Radiant Exchange Between Surfaces
Net radiant heat transfer between two surfaces depends on temperatures, emissivities, and view factors:
$$q_{1\rightarrow2} = \frac{\sigma(T_1^4 - T_2^4)}{\frac{1-\varepsilon_1}{\varepsilon_1 A_1} + \frac{1}{A_1 F_{1\rightarrow2}} + \frac{1-\varepsilon_2}{\varepsilon_2 A_2}}$$
For simplified analysis with small heater area relative to room (F ≈ 1):
$$q = \varepsilon_{eff} \sigma A (T_{heater}^4 - T_{surface}^4)$$
Where: $$\varepsilon_{eff} = \frac{1}{\frac{1}{\varepsilon_1} + \frac{1}{\varepsilon_2} - 1}$$
Wavelength Distribution (Wien’s Displacement Law)
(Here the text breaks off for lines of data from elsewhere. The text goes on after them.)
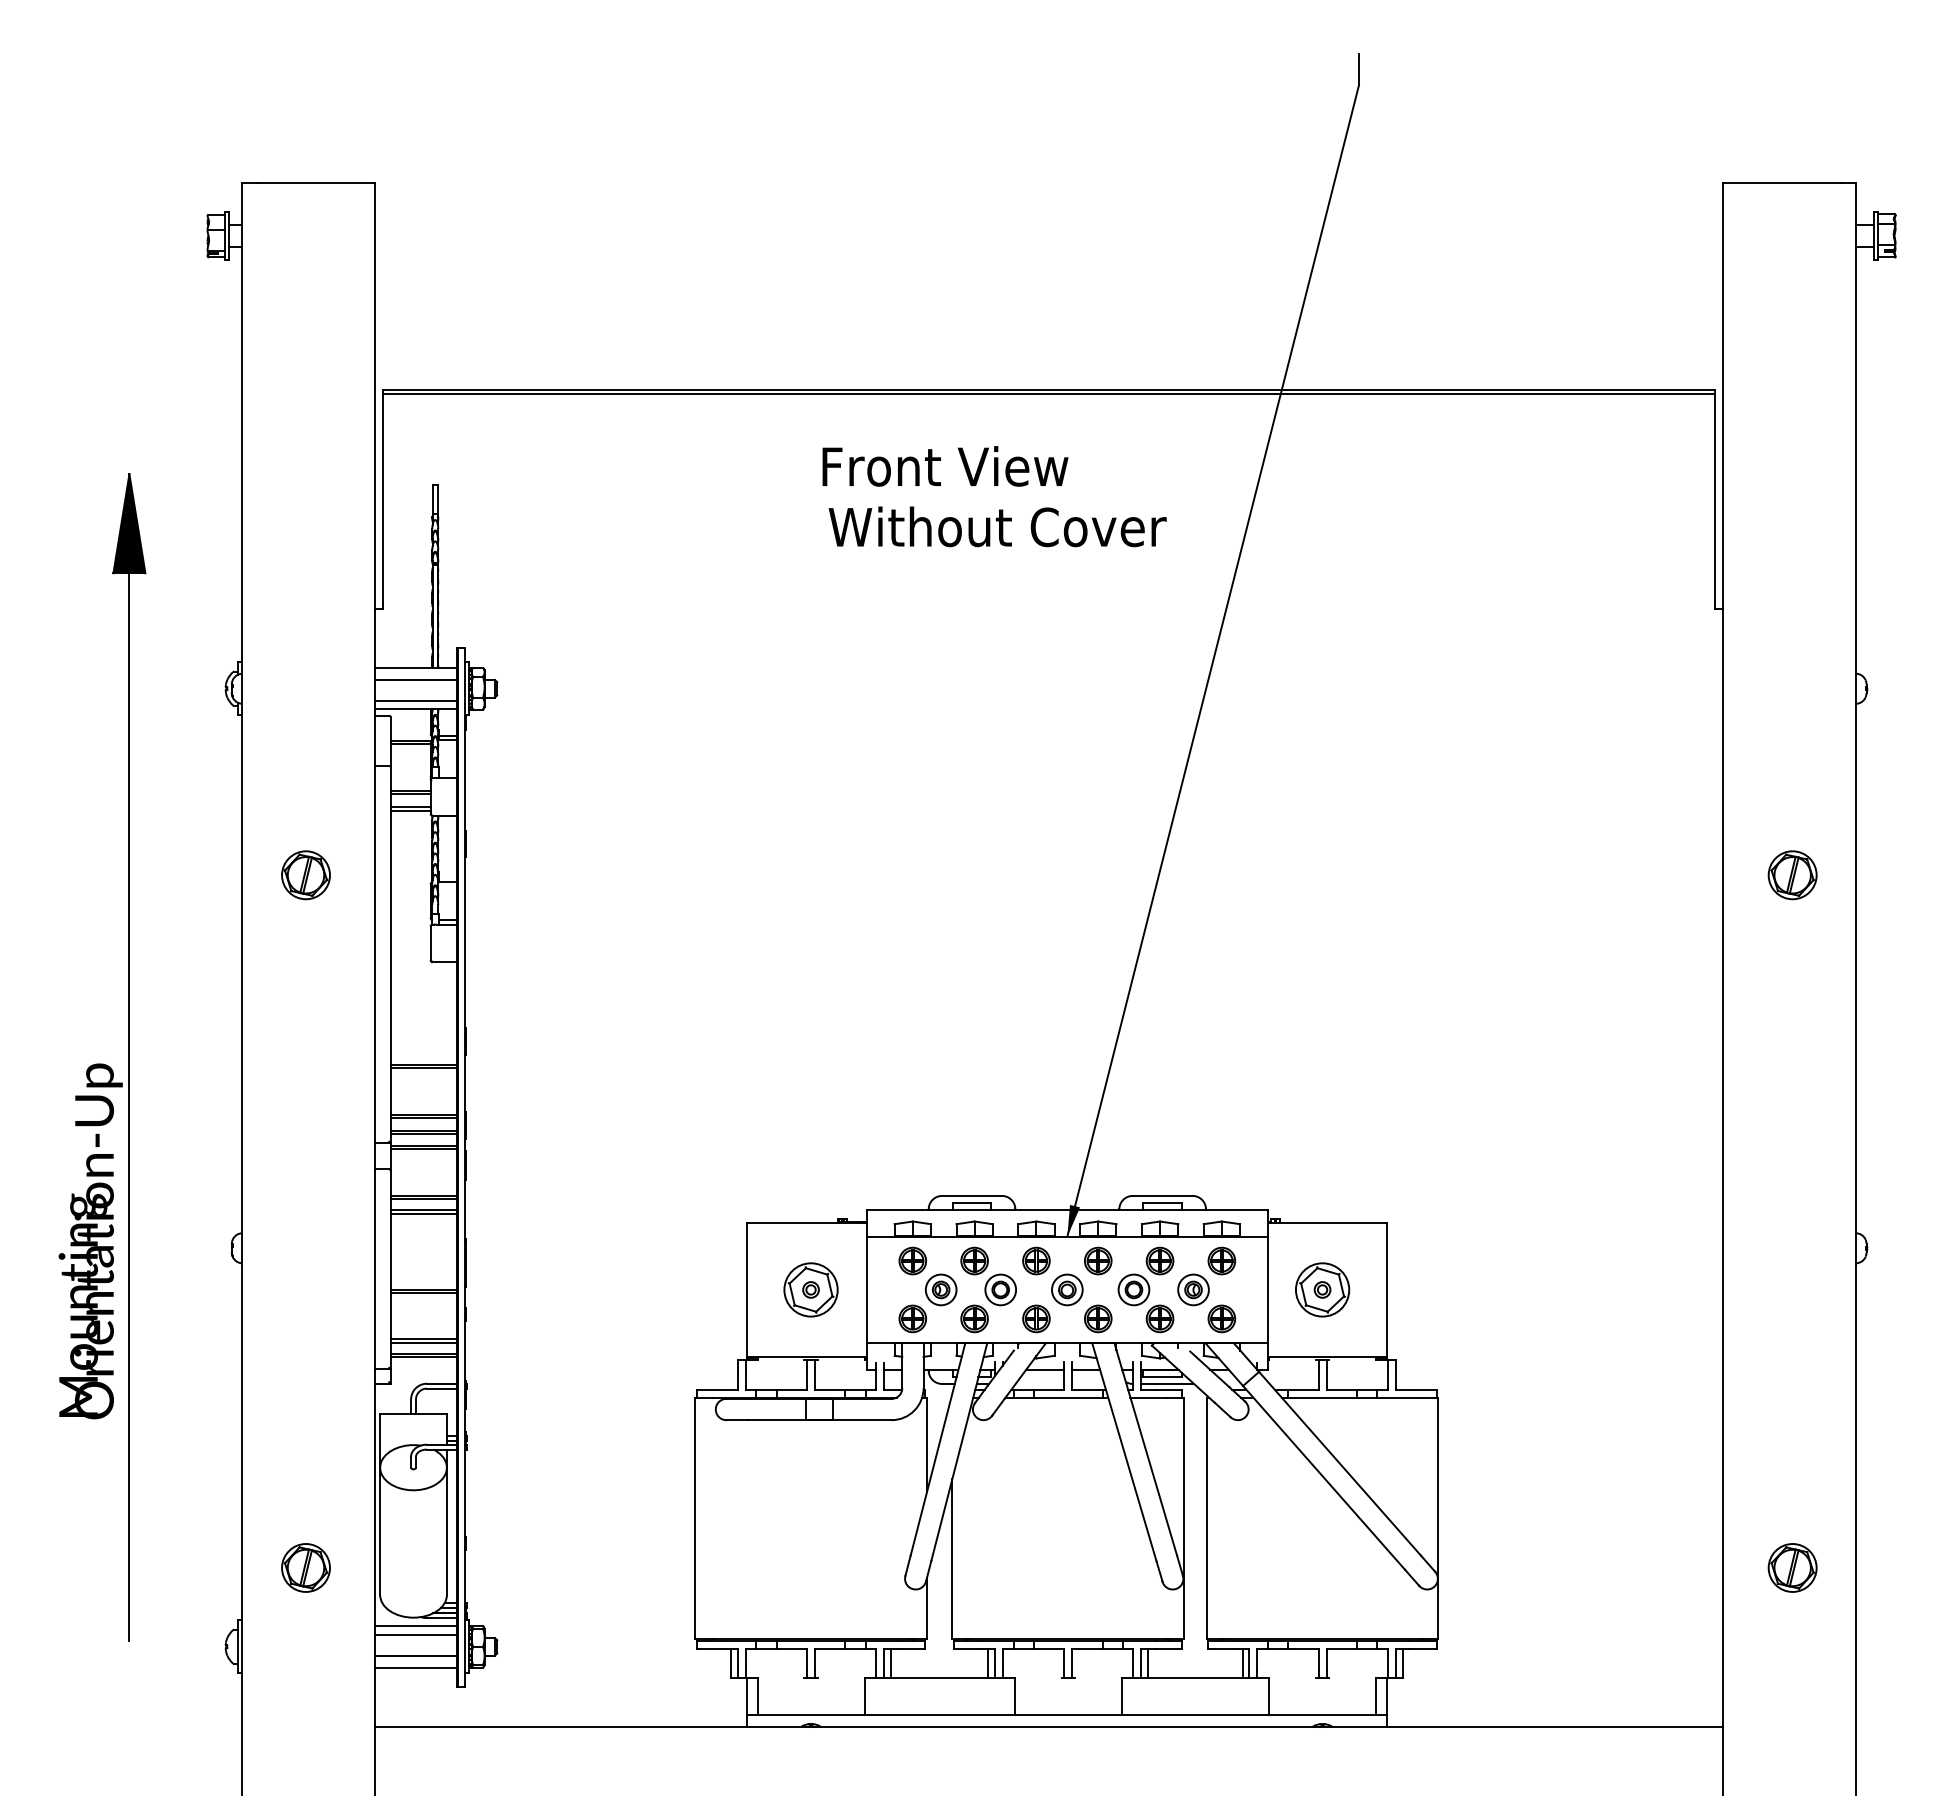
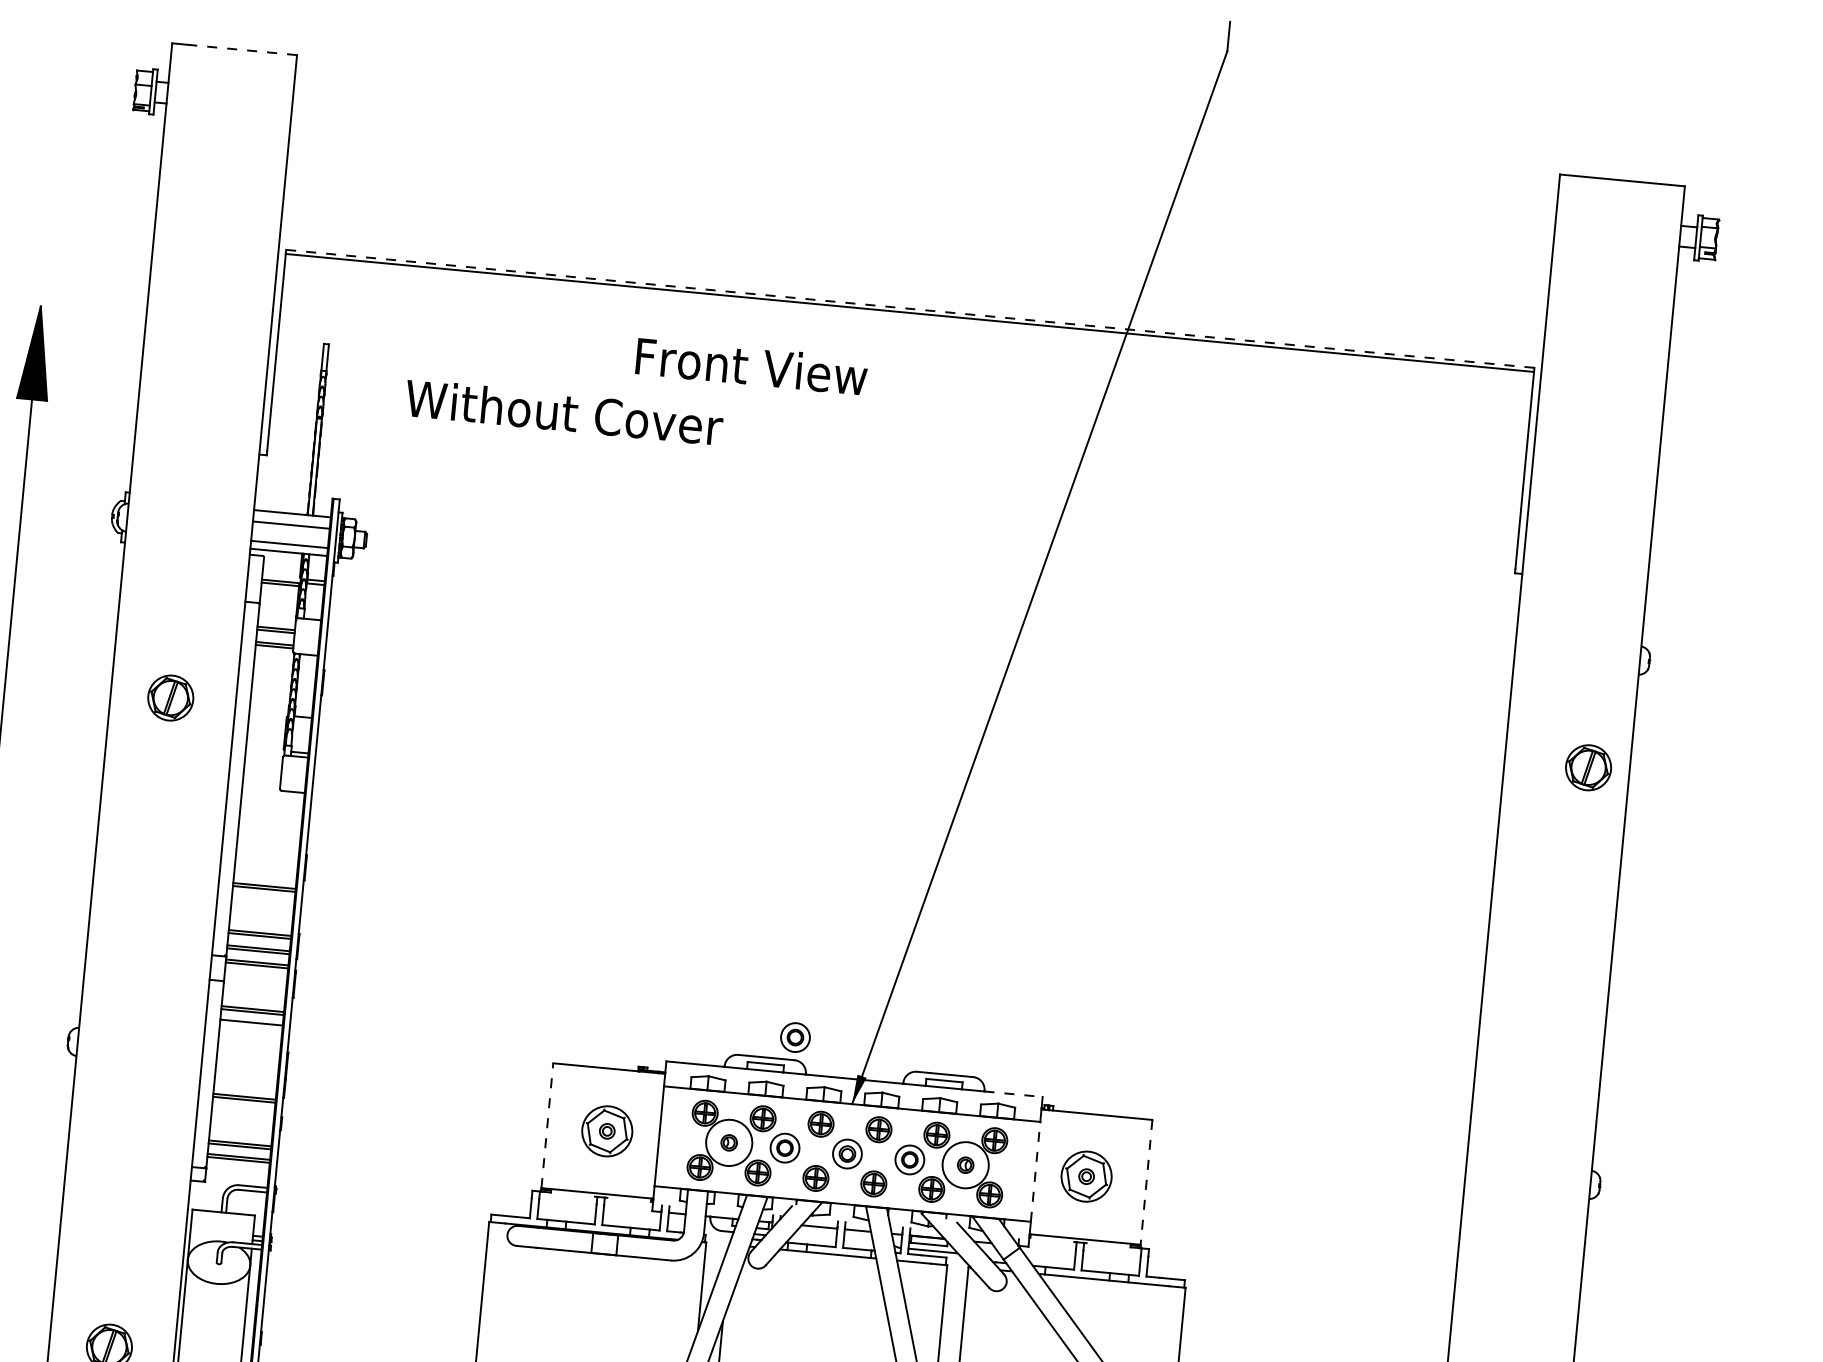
line: (316, 182) -> (241, 49), solid -> dashed
line: (1048, 389) -> (909, 308), solid -> dashed
text: (945, 466) -> (751, 366), moved
text: (997, 526) -> (564, 412), moved
part: (1792, 875) -> (1588, 768), moved
part: (1000, 1171) -> (795, 1037), added
line: (1237, 1210) -> (1013, 1094), solid -> dashed
line: (423, 1213) -> (250, 1025), removed
line: (747, 1289) -> (547, 1125), solid -> dashed
circle: (940, 1289) -> (728, 1142), size x1.6
circle: (1193, 1289) -> (965, 1164), size x1.6
line: (1268, 1289) -> (1035, 1171), solid -> dashed
line: (1386, 1289) -> (1146, 1181), solid -> dashed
Peak emission wavelength varies inversely with temperature:
$$\lambda_{max} = \frac{2898}{T}$$
Where $\lambda_{max}$ is in micrometers and $T$ in Kelvin.
Spectral characteristics:
| Heater Type | Surface Temp | λ_max | Spectrum Region |
|---|---|---|---|
| High-intensity gas | 1800°F (1255 K) | 2.3 μm | Near-infrared |
| Low-intensity gas | 800°F (700 K) | 4.1 μm | Medium-infrared |
| Electric medium-wave | 1200°F (922 K) | 3.1 μm | Medium-infrared |
| Electric long-wave | 600°F (589 K) | 4.9 μm | Far-infrared |
Absorption characteristics: Human skin and most building materials exhibit high absorptivity (α > 0.85) in the 2-10 μm infrared range, making all infrared heater types effective for comfort and object heating.
System Categories
Gas-Fired Infrared Systems
High-intensity (luminous) heaters:
- Surface temperature: 1400-1800°F (760-980°C)
- Direct combustion at radiating surface
- Ceramic or metal fiber burner matrices
- Vented operation (combustion products exhausted)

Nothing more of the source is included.